10 things you should know about Osteoarthritis

10 things you should know about Osteoarthritis
  1. Osteoarthritis is the oldest known medical condition with cases being found in ancient human remains, including Egyptian mummies and even evidence of the disease having been discovered in dinosaur bones.

  2. Whilst osteoarthritis has been known to affect every age-group, mostly it results from the natural wear and tear of aging joints in the older population. Over half of people over the age of 65 and more than 80% of people over the age of 70 suffer from the disease. Before the age of 55 more men than women have osteoarthritis, once past age 55, osteoarthritis occurs more frequently in women.
  3. Osteoarthritis is the most common form of arthritis and takes a ‘non-inflammatory’ form. The damage is not caused by the body’s autoimmune response, but by the degeneration of the cartilage that cushions the bones.
  4. Whilst, osteoarthritis is most commonly caused by wear and tear, it can also result from previous damage or trauma to the joint. Research also indicates genetic predispositions to osteoarthritis.
  5. People with osteoarthritis vary greatly in their experience of symptoms. There is rarely joint deformity and pain can range from totally debilitating to patients having no idea they even have osteoarthritis until it is discovered by an x-ray.
  6. Osteoarthritis can be diagnosed with x-ray. However only 30% of people who have osteoarthritis showing on their x-ray have symptoms of pain. Blood tests are also used to diagnose osteoarthritis in order to rule out other forms of arthritis.
  7. Recent evidence indicates the key role biomechanics plays in osteoarthritis, previously thought to be just a cartilage problem. The breakdown of cartilage places stress on the knee and leads to muscular imbalances when the joint bends and rotates, thus accelerating the process of degeneration.

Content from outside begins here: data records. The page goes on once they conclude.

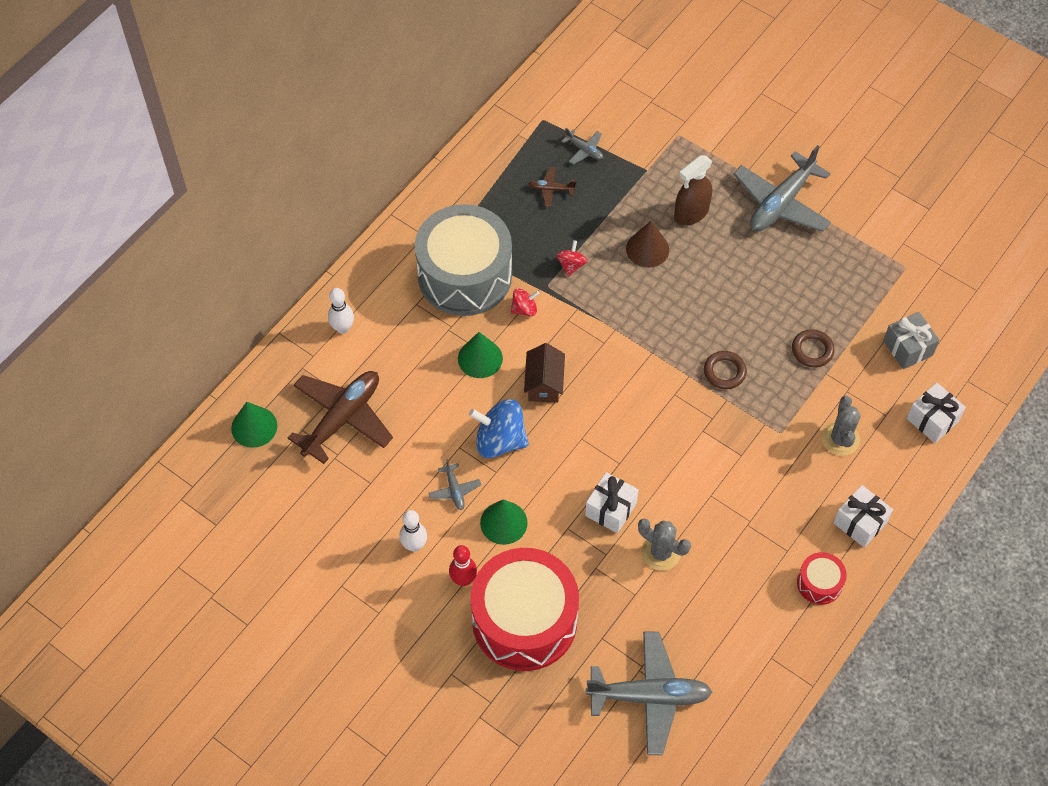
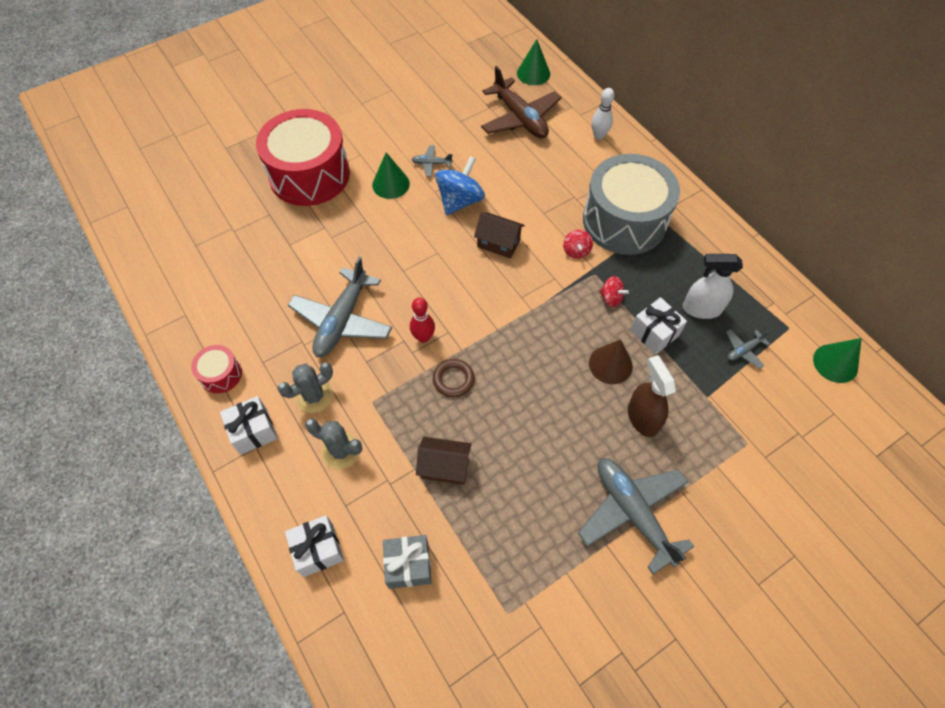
camera: 110 degrees right, 0 degrees up
(414, 545) = (400, 132): white bowling pin -> none
(463, 580) = (359, 150): red bowling pin -> red bowling pin (423, 337)
(480, 358) = (539, 209): green cone -> green cone (835, 363)
(551, 189) = (701, 309): brown plane -> white spray bottle
(611, 509) = (366, 252): white gift -> white gift (654, 333)
(649, 696) = (209, 227): grey plane -> grey plane (342, 320)
(661, 552) = (312, 272): grey cactus -> grey cactus (314, 396)
(812, 350) = (444, 467): brown ring -> brown house

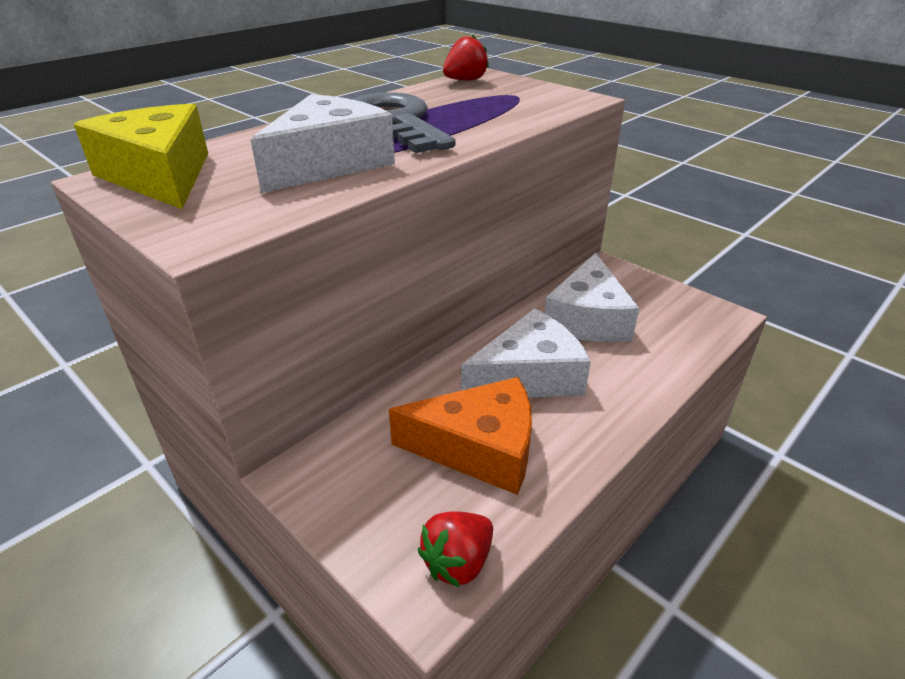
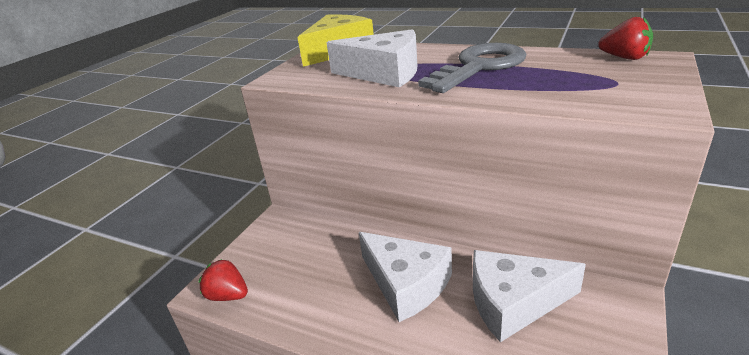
camera: 75 degrees right, 5 degrees down
(479, 448) = (318, 279): orange cheese -> none

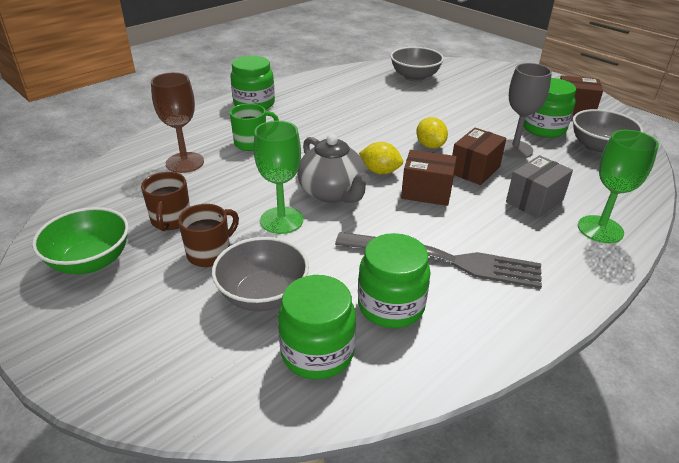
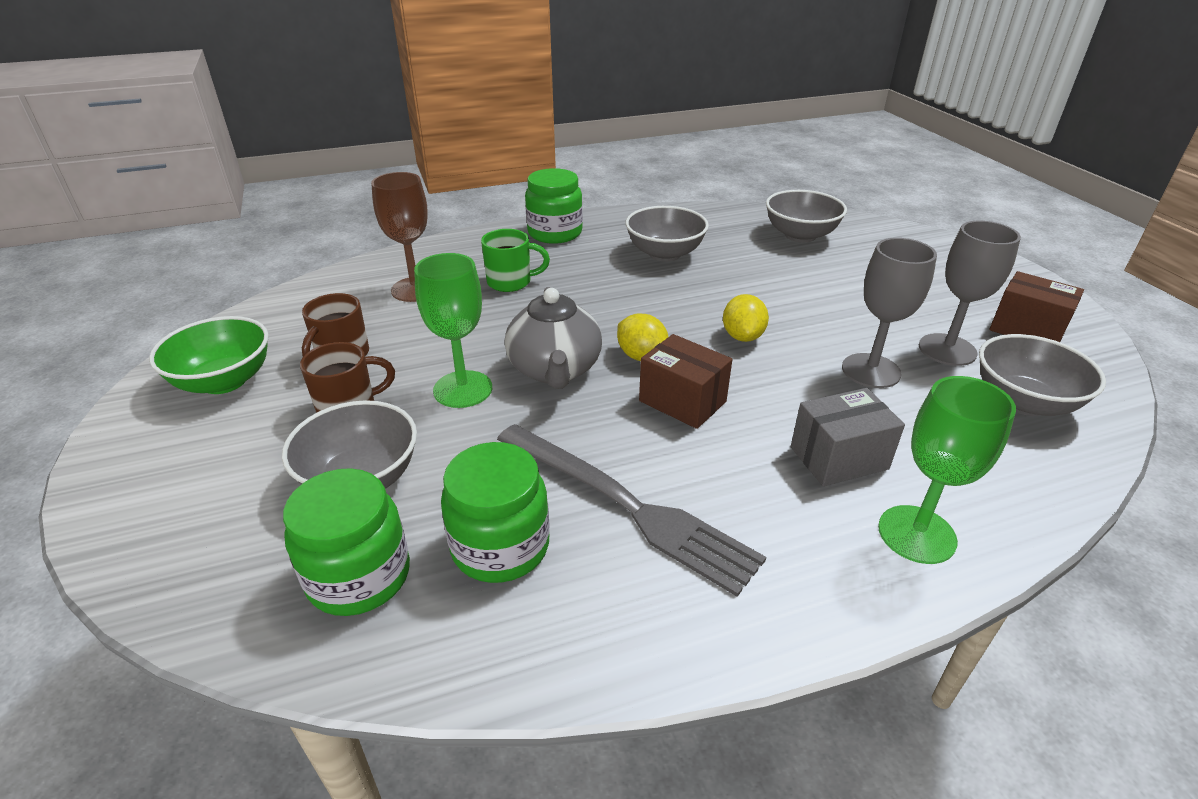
camera: 25 degrees right, 0 degrees up
(341, 104) = (664, 254): none -> grey bowl
(475, 170) = (781, 387): brown box -> none
(543, 128) = (947, 350): green jar -> grey goblet

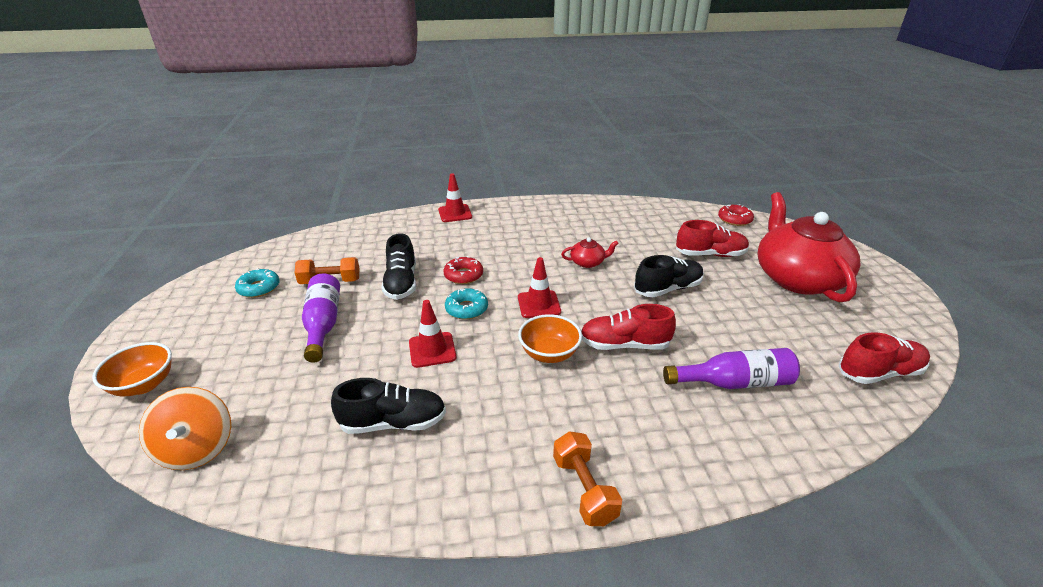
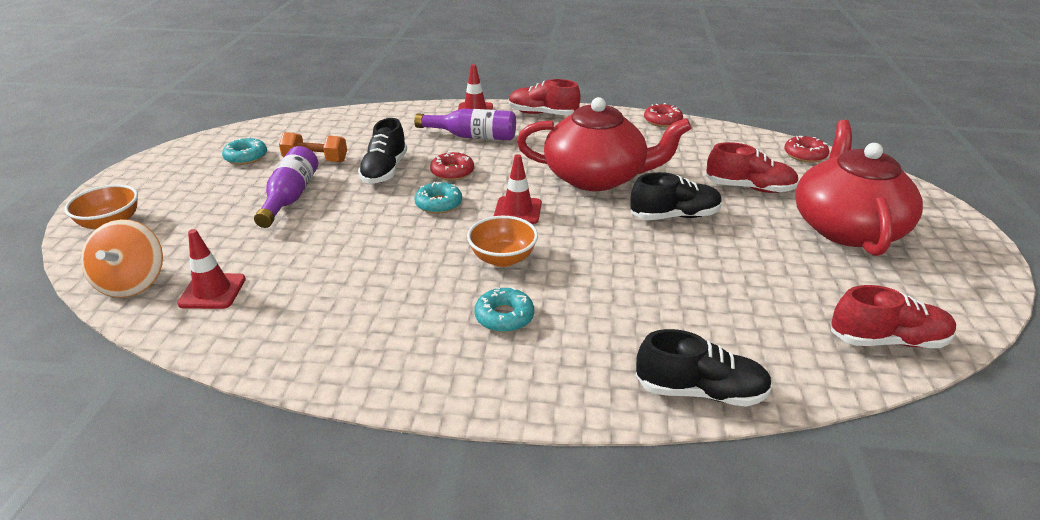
camera: 15 degrees right, 0 degrees up
(393, 422) = (314, 293): black shoe -> black shoe (700, 391)
(432, 350) = (384, 236): red traffic cone -> red traffic cone (212, 291)
(579, 412) = (504, 316): none -> turquoise donut
(584, 489) = (470, 384): orange dumbbell -> none
(588, 262) = (596, 177): red teapot -> red teapot, size x2.49
(613, 203) = (662, 121): none -> red donut
(624, 345) = (590, 263): red shoe -> red shoe (542, 114)
(734, 382) = (695, 319): purple bottle -> purple bottle (472, 136)

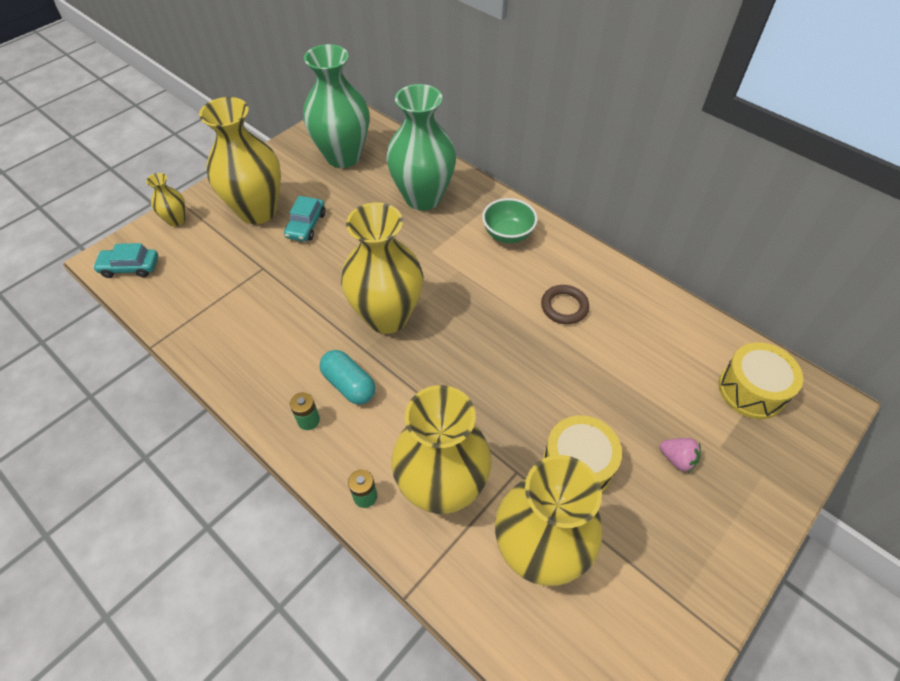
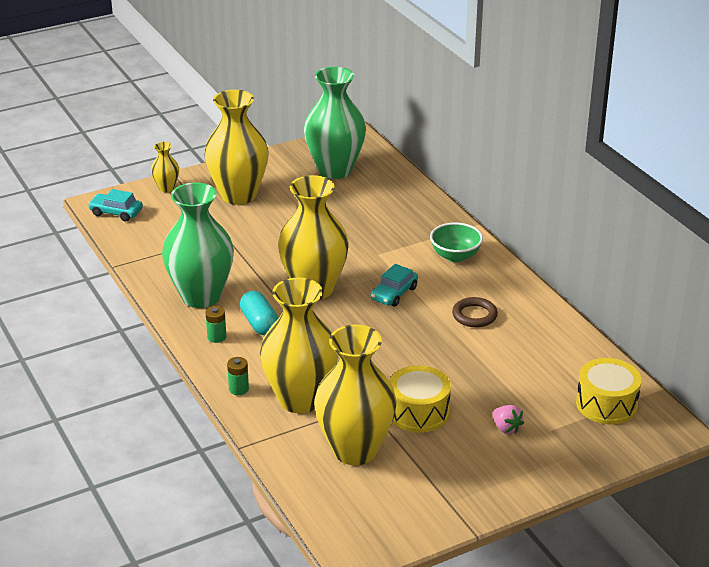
camera: 20 degrees right, 20 degrees down
(306, 225) = (276, 213): turquoise car -> turquoise car (394, 293)
(423, 198) = (392, 214): green vase -> green vase (201, 296)

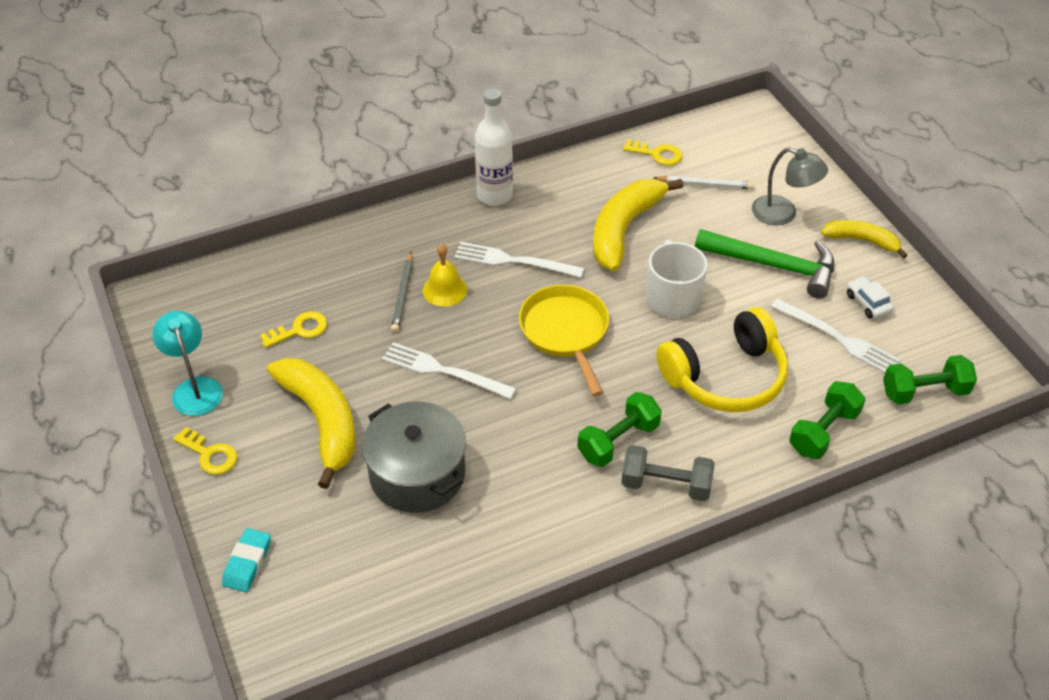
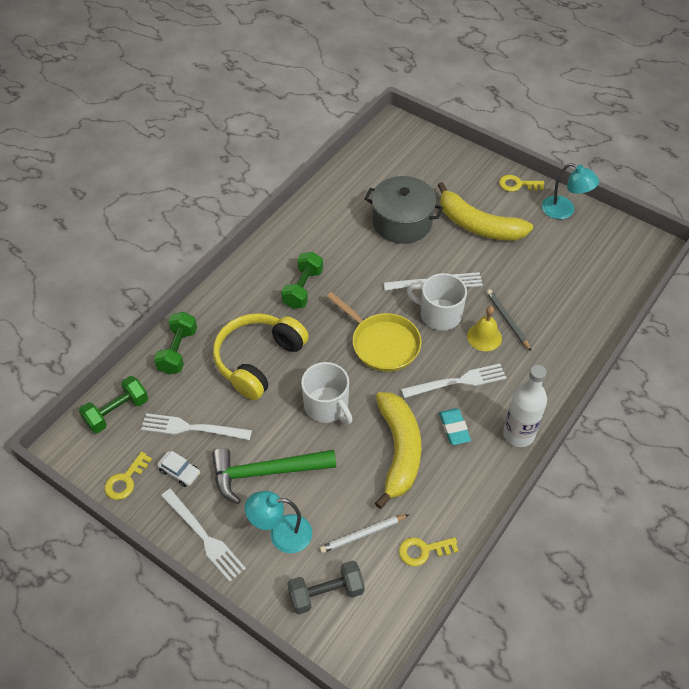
camera: 150 degrees right, 5 degrees up
(247, 563) = (447, 151): turquoise eraser -> turquoise eraser (454, 428)
(299, 330) = (545, 268): yellow key -> yellow key (125, 480)
(473, 334) = (439, 314): none -> white mug
(666, 485) = (260, 276): grey dumbbell -> grey dumbbell (326, 593)
(783, 214) = (281, 534): grey lamp -> turquoise lamp
(862, 240) = (204, 537): yellow banana -> white fork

  8. The process also involves water retention which causes a chemical reaction where cracks occur and fissures form in the joint. Small bone spurs grow out of the joint as the body tries to regain stability and redistribute the load. However, the bony outgrowths further interfere with the mechanism of joint movement. Cartilage fragments break off and float around the joint causing more damage and irritating the inner lining of the joint, producing excess synovial fluid.
  9. Evidence suggests that many factors can also influence the severity of osteoarthritis symptoms as well as the rate of degeneration. These include depression, anxiety, level of daily activity and the patient’s own attitude.
  10. Most treatment plans for osteoarthritis combine weight control, physical therapy and joint protection. Medication used can include non steroidal anti-inflammatory drugs, pain medication, steroid injections and topical pain relieving medications.